> ## Documentation Index
> Fetch the complete documentation index at: https://docs.mem0.ai/llms.txt
> Use this file to discover all available pages before exploring further.

# Qdrant

> Use Qdrant as an open-source vector search engine in Mem0 for high-performance similarity search at scale.

[Qdrant](https://qdrant.tech/) is an open-source vector search engine. It is designed to work with large-scale datasets and provides a high-performance search engine for vector data.

### Usage

<CodeGroup>
  ```python Python theme={null}
  import os
  from mem0 import Memory

  os.environ["OPENAI_API_KEY"] = "sk-xx"

  config = {
      "vector_store": {
          "provider": "qdrant",
          "config": {
              "collection_name": "test",
              "host": "localhost",
              "port": 6333,
          }
      }
  }

  m = Memory.from_config(config)
  messages = [
      {"role": "user", "content": "I'm planning to watch a movie tonight. Any recommendations?"},
      {"role": "assistant", "content": "How about thriller movies? They can be quite engaging."},
      {"role": "user", "content": "I’m not a big fan of thriller movies but I love sci-fi movies."},
      {"role": "assistant", "content": "Got it! I'll avoid thriller recommendations and suggest sci-fi movies in the future."}
  ]
  m.add(messages, user_id="alice", metadata={"category": "movies"})
  ```

  ```typescript TypeScript theme={null}
  import { Memory } from 'mem0ai/oss';

  const config = {
    vectorStore: {
      provider: 'qdrant',
      config: {
        collectionName: 'memories',
        dimension: 1536,
        host: 'localhost',
        port: 6333,
      },
    },
  };

  const memory = new Memory(config);
  const messages = [
      {"role": "user", "content": "I'm planning to watch a movie tonight. Any recommendations?"},
      {"role": "assistant", "content": "How about thriller movies? They can be quite engaging."},
      {"role": "user", "content": "I’m not a big fan of thriller movies but I love sci-fi movies."},
      {"role": "assistant", "content": "Got it!

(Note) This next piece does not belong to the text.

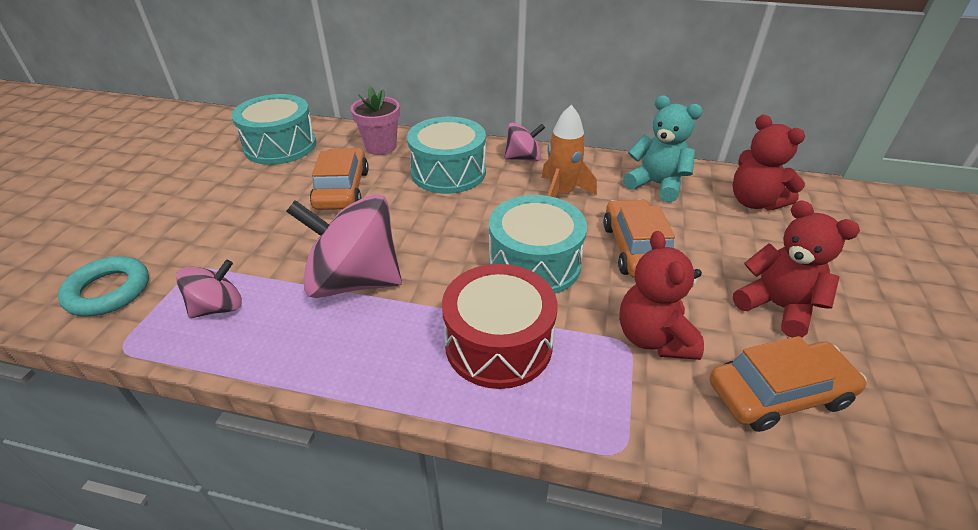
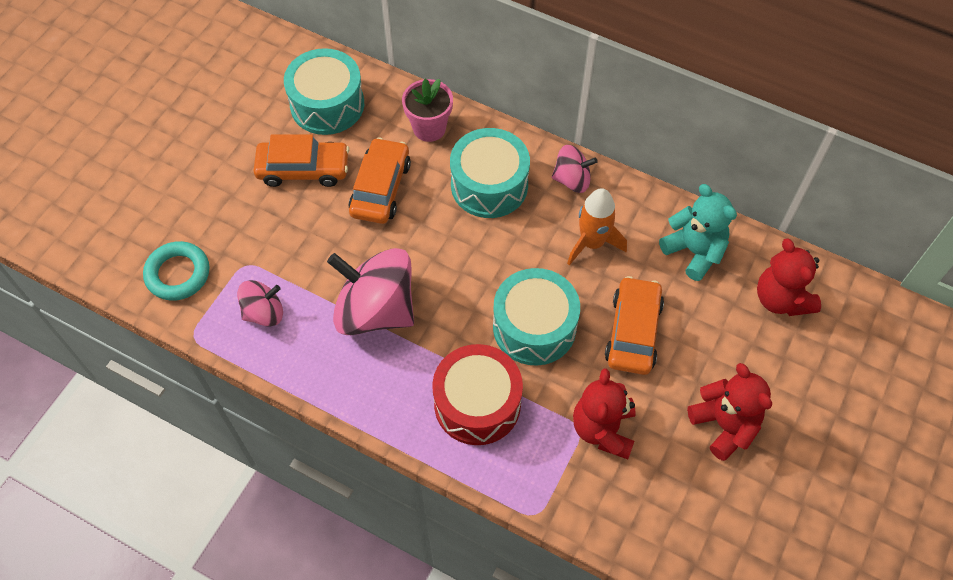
camera: 15 degrees right, 20 degrees up
(778, 394) = (674, 502): orange car -> orange car (303, 169)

I'll avoid thriller recommendations and suggest sci-fi movies in the future."}
  ]
  await memory.add(messages, { userId: "alice", metadata: { category: "movies" } });
  ```
</CodeGroup>

### Config

Let's see the available parameters for the `qdrant` config:

<Tabs>
  <Tab title="Python">
    | Parameter              | Description                                                                                                                     | Default Value |
    | ---------------------- | ------------------------------------------------------------------------------------------------------------------------------- | ------------- |
    | `collection_name`      | The name of the collection to store the vectors                                                                                 | `mem0`        |
    | `embedding_model_dims` | Dimensions of the embedding model                                                                                               | `1536`        |
    | `client`               | Custom client for qdrant                                                                                                        | `None`        |
    | `host`                 | The host where the qdrant server is running                                                                                     | `None`        |
    | `port`                 | The port where the qdrant server is running                                                                                     | `None`        |
    | `path`                 | Path for the qdrant database                                                                                                    | `/tmp/qdrant` |
    | `url`                  | Full URL for the qdrant server                                                                                                  | `None`        |
    | `api_key`              | API key for the qdrant server                                                                                                   | `None`        |
    | `https`                | Whether to force HTTPS on or off. `None` lets the client decide; set `False` for plain HTTP Qdrant with API key authentication. | `None`        |
    | `on_disk`              | For enabling persistent storage                                                                                                 | `False`       |
  </Tab>

  <Tab title="TypeScript">
    | Parameter        | Description                                     | Default Value |
    | ---------------- | ----------------------------------------------- | ------------- |
    | `collectionName` | The name of the collection to store the vectors | `mem0`        |
    | `dimension`      | Dimensions of the embedding model               | `1536`        |
    | `host`           | The host where the Qdrant server is running     | `None`        |
    | `port`           | The port where the Qdrant server is running     | `None`        |
    | `path`           | Path for the Qdrant database                    | `/tmp/qdrant` |
    | `url`            | Full URL for the Qdrant server                  | `None`        |
    | `apiKey`         | API key for the Qdrant server                   | `None`        |
    | `onDisk`         | For enabling persistent storage                 | `False`       |
  </Tab>
</Tabs>